Cloud-native platforms are not the future – they are available now
Research shows that 75% of companies are focusing on cloud-native apps in 2022. And Gartner estimates that by 2025 more than 95% of new digital workloads will be deployed on cloud-native platforms, up from 30% in 2021.
Forward-thinking companies like Netflix, Amazon, Uber and even Lego are already winning big with strategies that take advantage of the cloud to deliver exceptional functionality and propel innovation.
Here at Education Horizons, that’s exactly what we have done with our newest student information platform, Zunia, ideal for small schools seeking a cloud based school management system.
Why did we choose to build Zunia as a cloud-native platform using a microservices architecture?
The answer? Because we know that’s how we can deliver innovative software of exceptional quality that offers amazing benefits for schools – now and into the future.
To truly understand the benefits of a cloud based educational management system for schools, we need to delve into how cloud-native and microservices work, and the unique advantages of a cloud-native microservice architecture.
A quick definition of cloud-native
Cloud-native refers to the concept of building and running applications to take advantage of the cloud delivery model (where infrastructure is hosted off-site in robust, secure, professionally managed facilities).
‘Lift and shift’ apps are a good step to shift from on-premise IT infrastructure to the benefits of remote hosting.

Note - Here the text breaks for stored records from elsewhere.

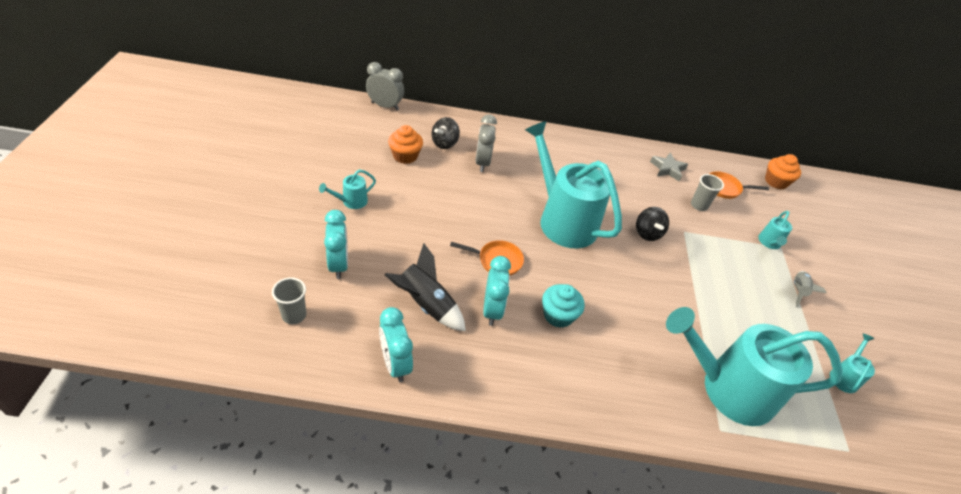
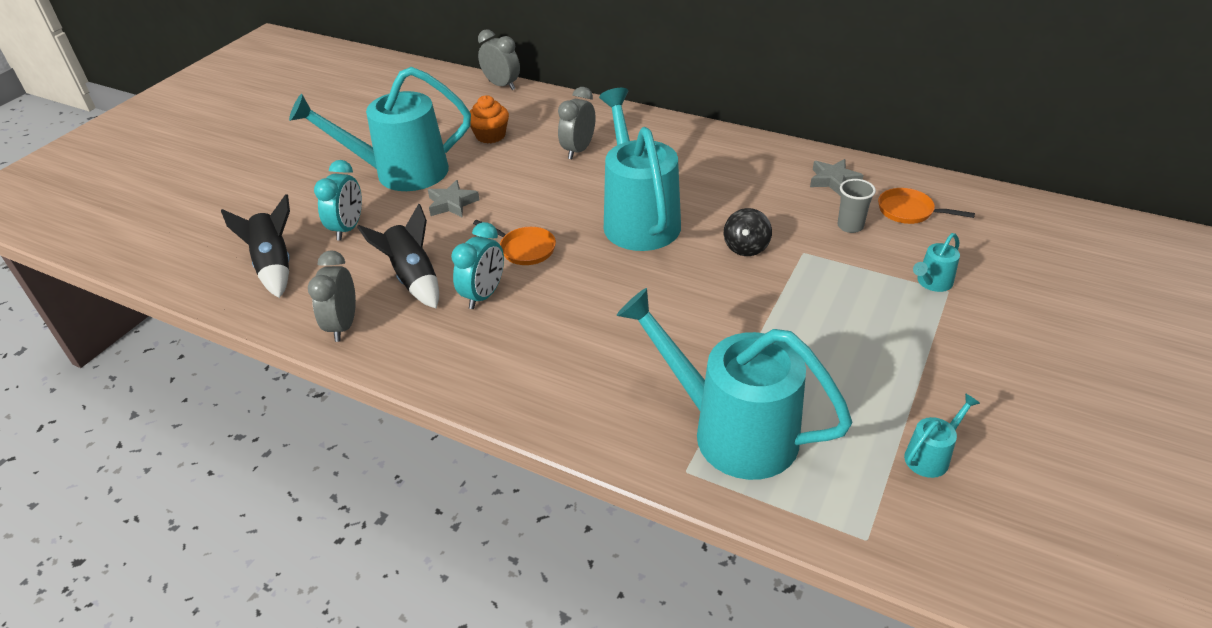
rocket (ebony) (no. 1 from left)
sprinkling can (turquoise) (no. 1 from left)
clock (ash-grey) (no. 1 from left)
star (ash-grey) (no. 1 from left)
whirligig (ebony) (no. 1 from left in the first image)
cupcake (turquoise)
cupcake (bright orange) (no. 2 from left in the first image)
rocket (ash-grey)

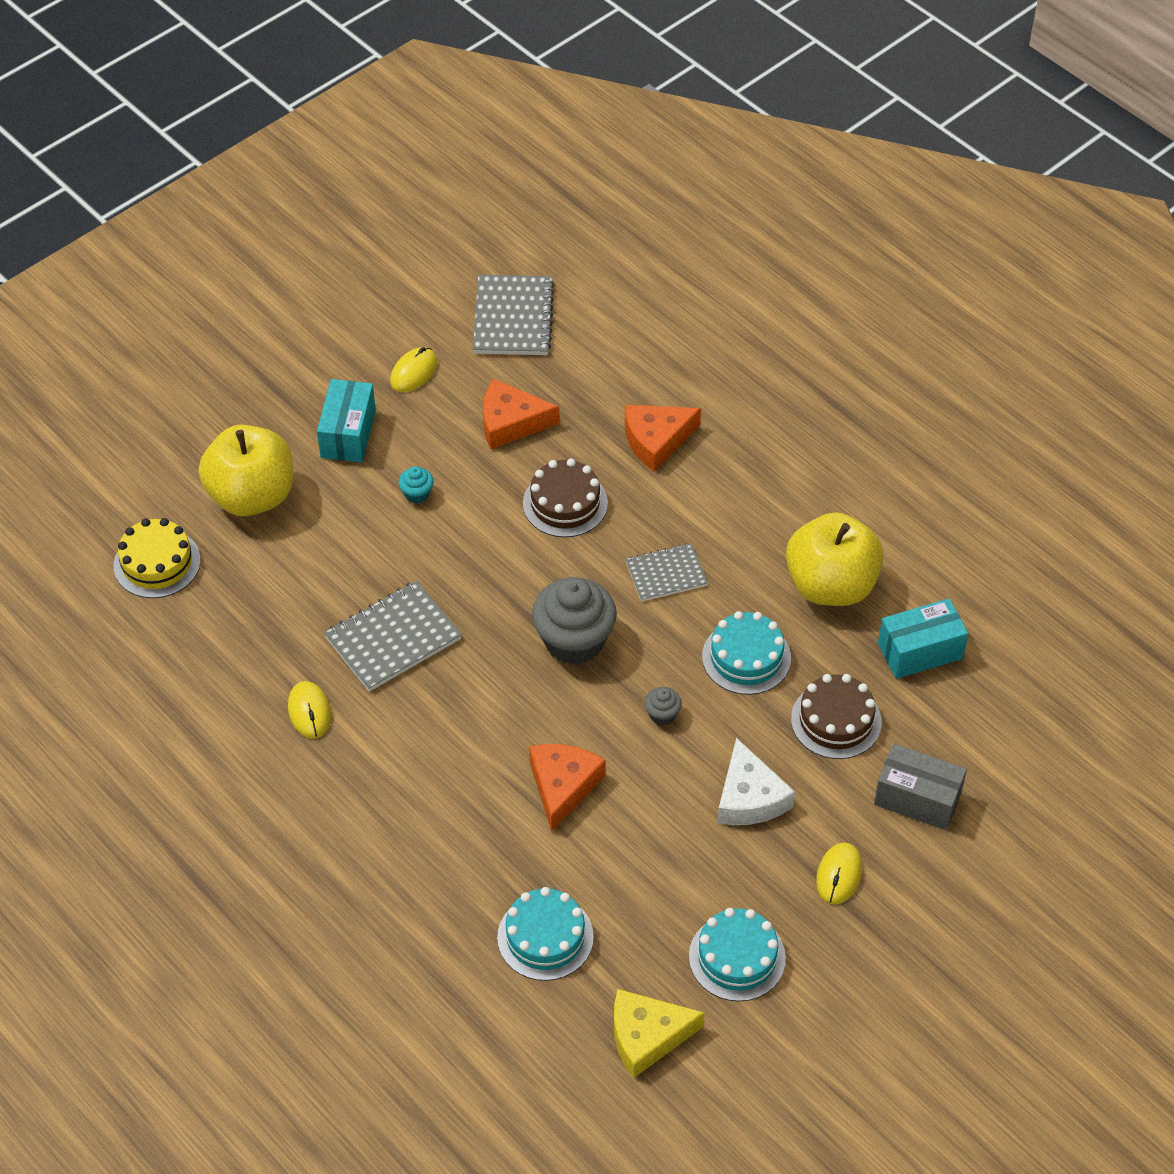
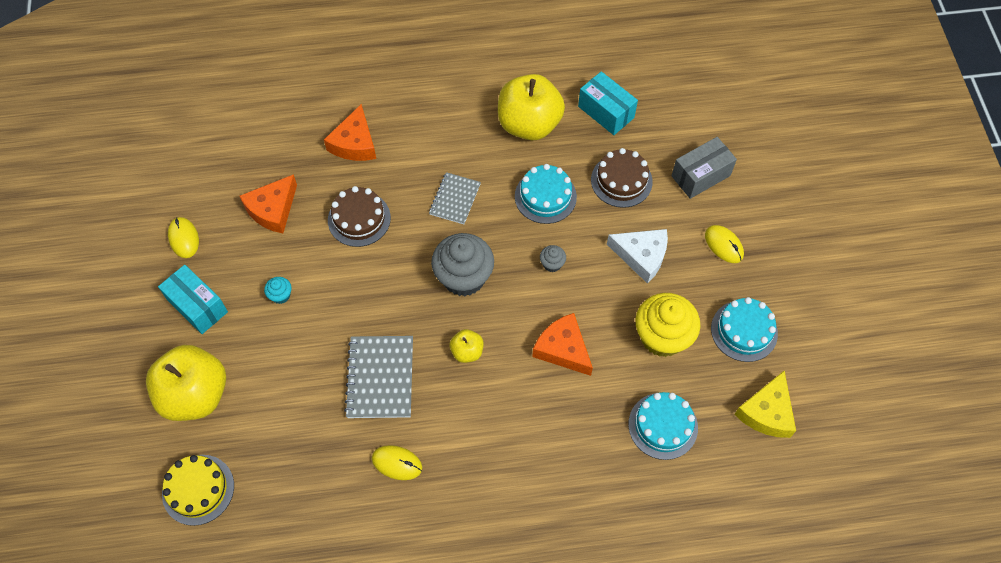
toy apple (bright yellow) (no. 2 from left)
box (turquoise) (no. 2 from left)
cupcake (bright yellow)
notepad (ash-grey) (no. 2 from left in the first image)

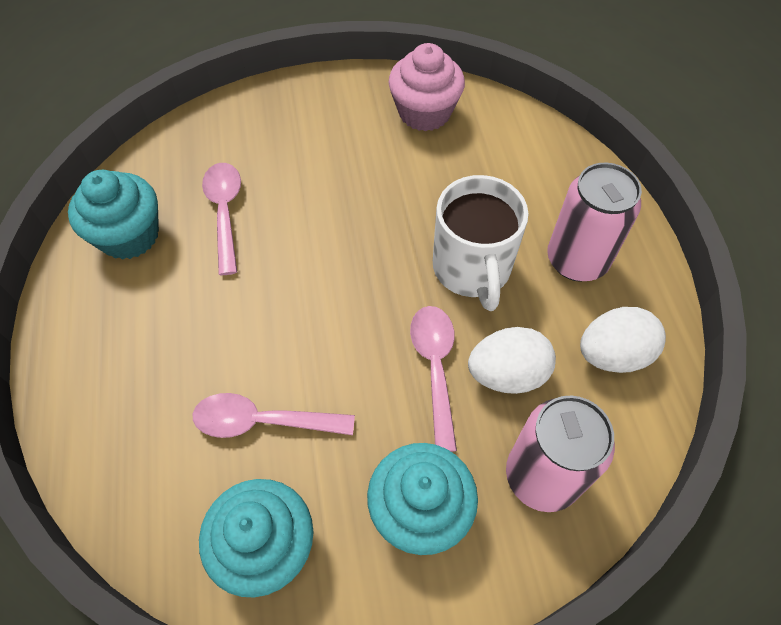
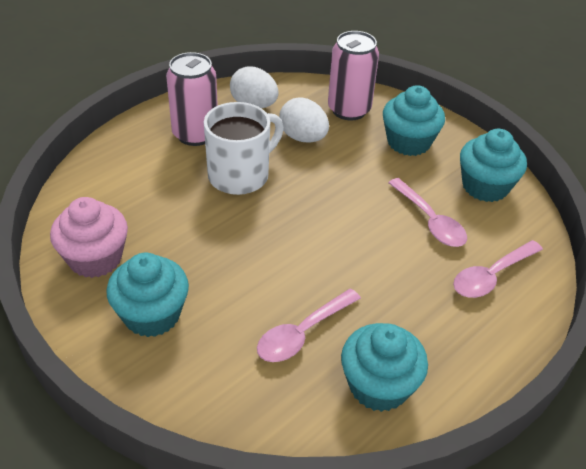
cupcake (turquoise) (no. 1 from left)
spoon (pink) (no. 3 from left)

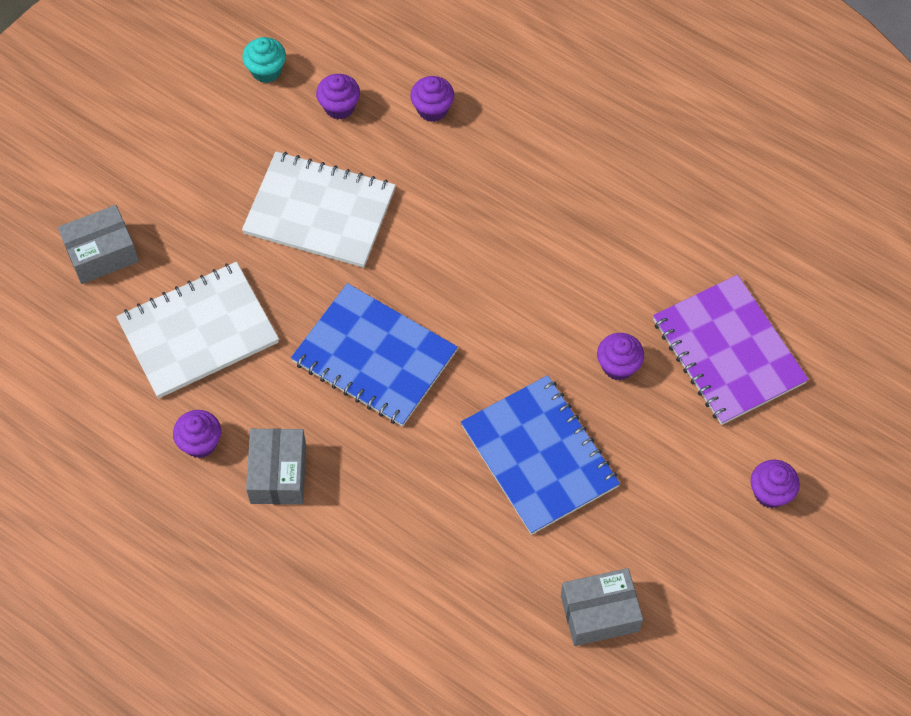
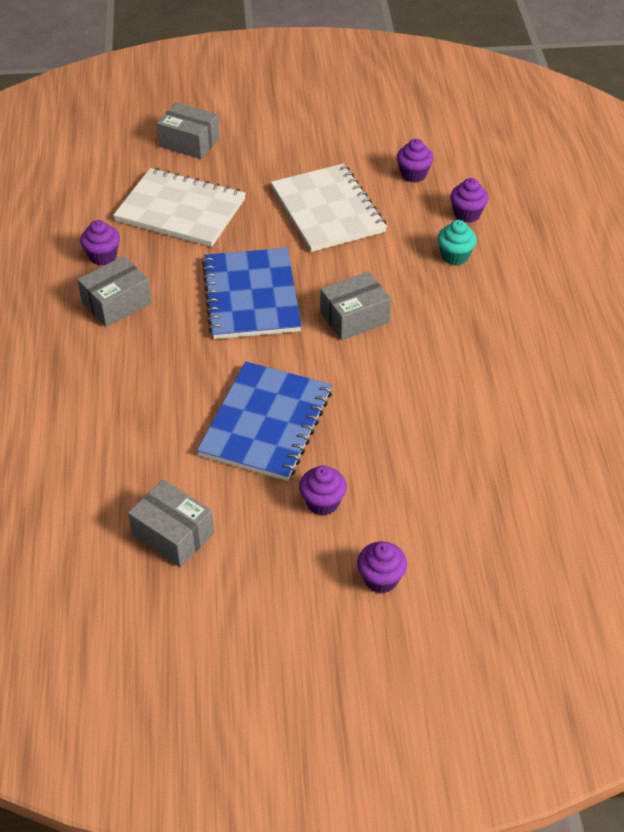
cupcake (royal purple) (no. 2 from left)
box (ash-grey) (no. 4 from left)
cupcake (turquoise)
notepad (royal purple)

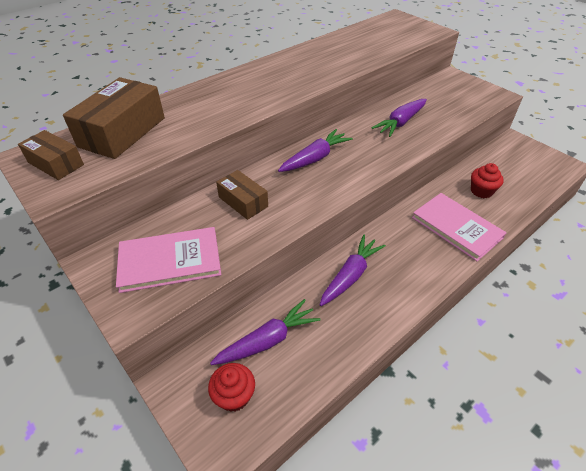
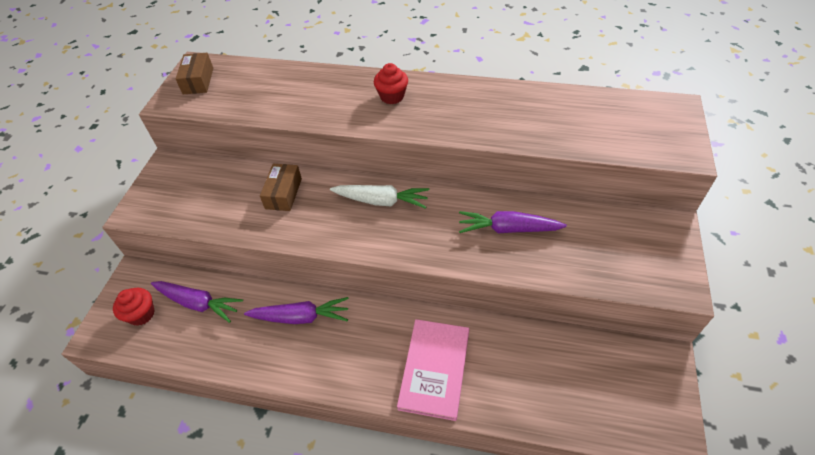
toy carrot (snow-white)
cupcake (red) (no. 2 from left)
box (russet) (no. 2 from left in the first image)
hardback (pink) (no. 1 from left in the first image)

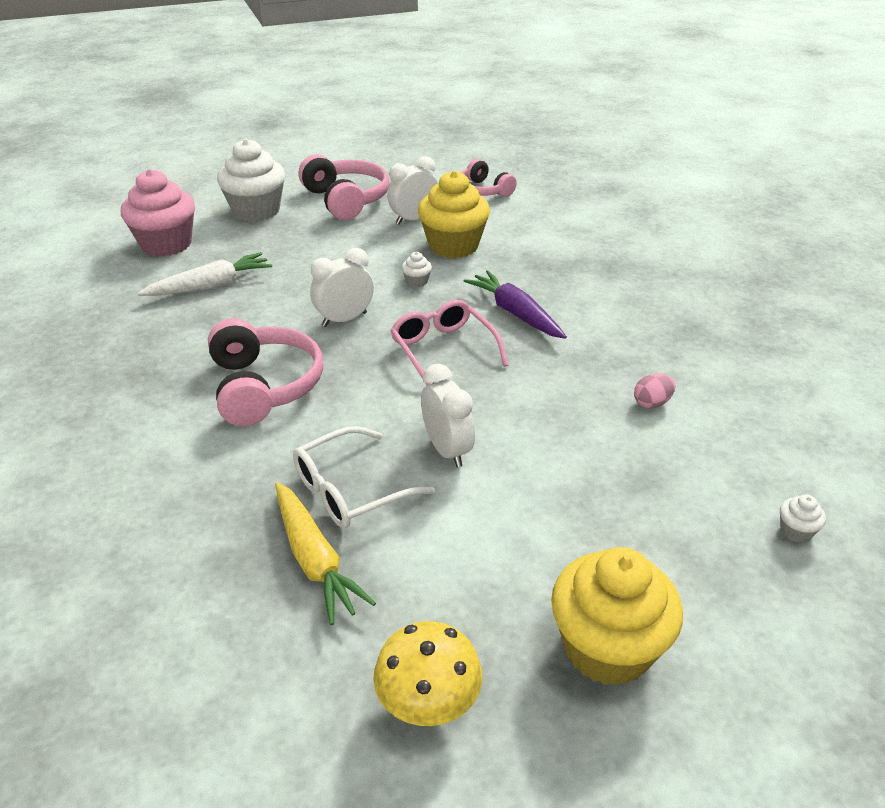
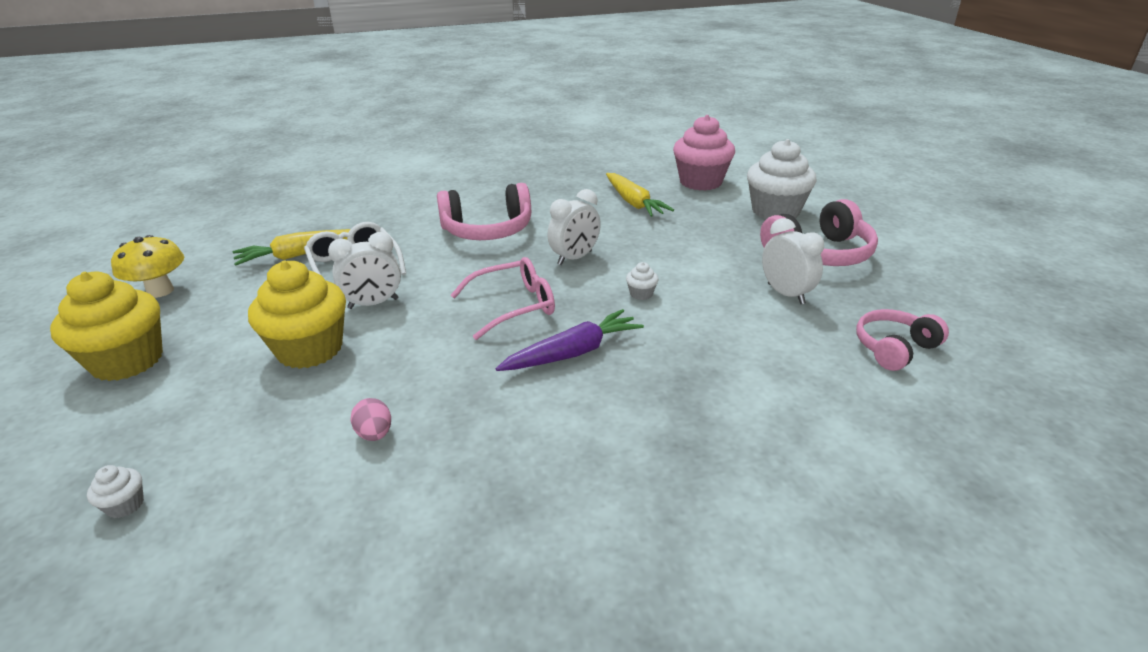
cupcake (bright yellow) (no. 2 from left)
clock (snow-white) (no. 2 from left)
toy carrot (bright yellow) (no. 2 from left)

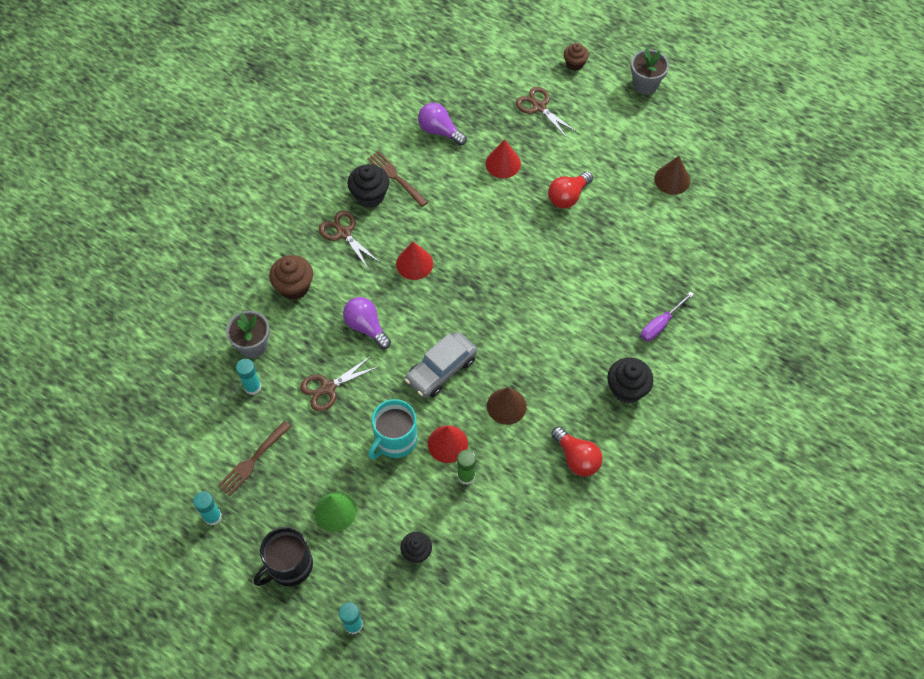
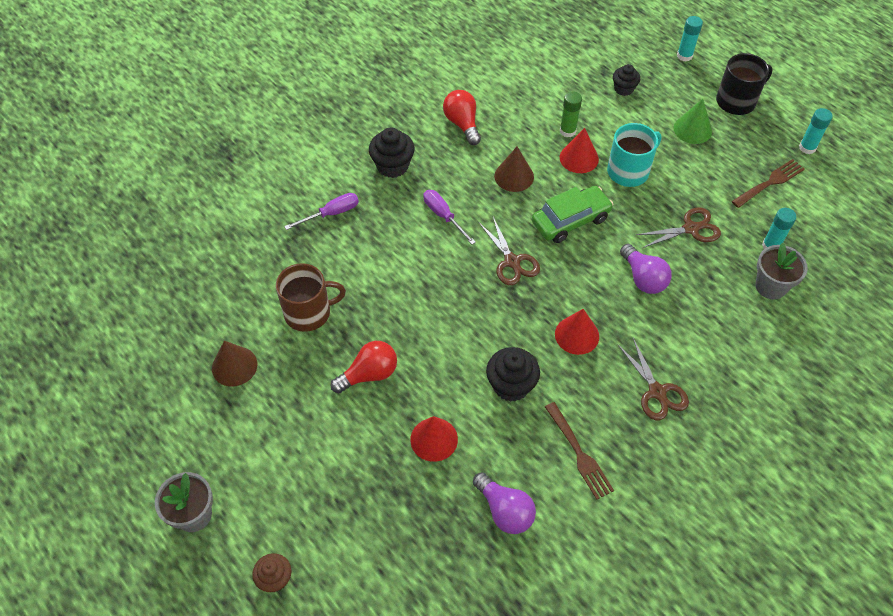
mug (russet)
hand screwdriver (royal purple) (no. 2 from left)
scissors (russet) (no. 1 from left)
cupcake (ebony) (no. 2 from left)
automobile (emerald)
cupcake (russet) (no. 1 from left in the first image)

However, cloud native solutions like Zunia, have been designed and built to tap into the scale, elasticity, resiliency, and flexibility of the cloud.
Here’s how the Cloud Native Computing Foundation (CNCF) defines it:
Cloud native technologies empower organizations to build and run scalable applications in modern, dynamic environments such as public, private, and hybrid clouds. Containers, service meshes, microservices, immutable infrastructure, and declarative APIs exemplify this approach.
The cloud-native approach to building and running software started with a group of SaaS (Software as a Service) companies commonly referred to as ‘born in the cloud’. Some of the most famous examples who were early adopters of this approach include Netflix, Spotify, Uber, PayPal and Airbnb.
Following their evident success, other companies looking to achieve similar digital agility and competitive advantage have adopted the cloud-native approach. These businesses, including Education Horizons, embrace modern working practices such as DevOps, agile methodology, cloud platforms, microservices, containers, all empowering continuous delivery of improvements with great end benefits for users.
Unlocking the power of microservices
Like many cloud-native apps, Zunia is built using a microservices architecture, and this is where many of the advantages come in for schools.
A microservices architecture involves breaking a monolithic (single) application into individual functions or services. Each service runs autonomously as a separate ‘microservice.’ Think of these as the building blocks for the applications. In Zunia, they are focused on specific functional areas, such as school attendance, wellbeing and finance.
Each microservice is run in a container on a cloud-based server. For Zunia, we run our microservices on AWS Fargate, a technology that streamlines the way we work with containers. Our choice of partner is important – approaching 80% of all containers in the cloud today run on AWS (Amazon Web Services), including companies like Samsung and Expedia.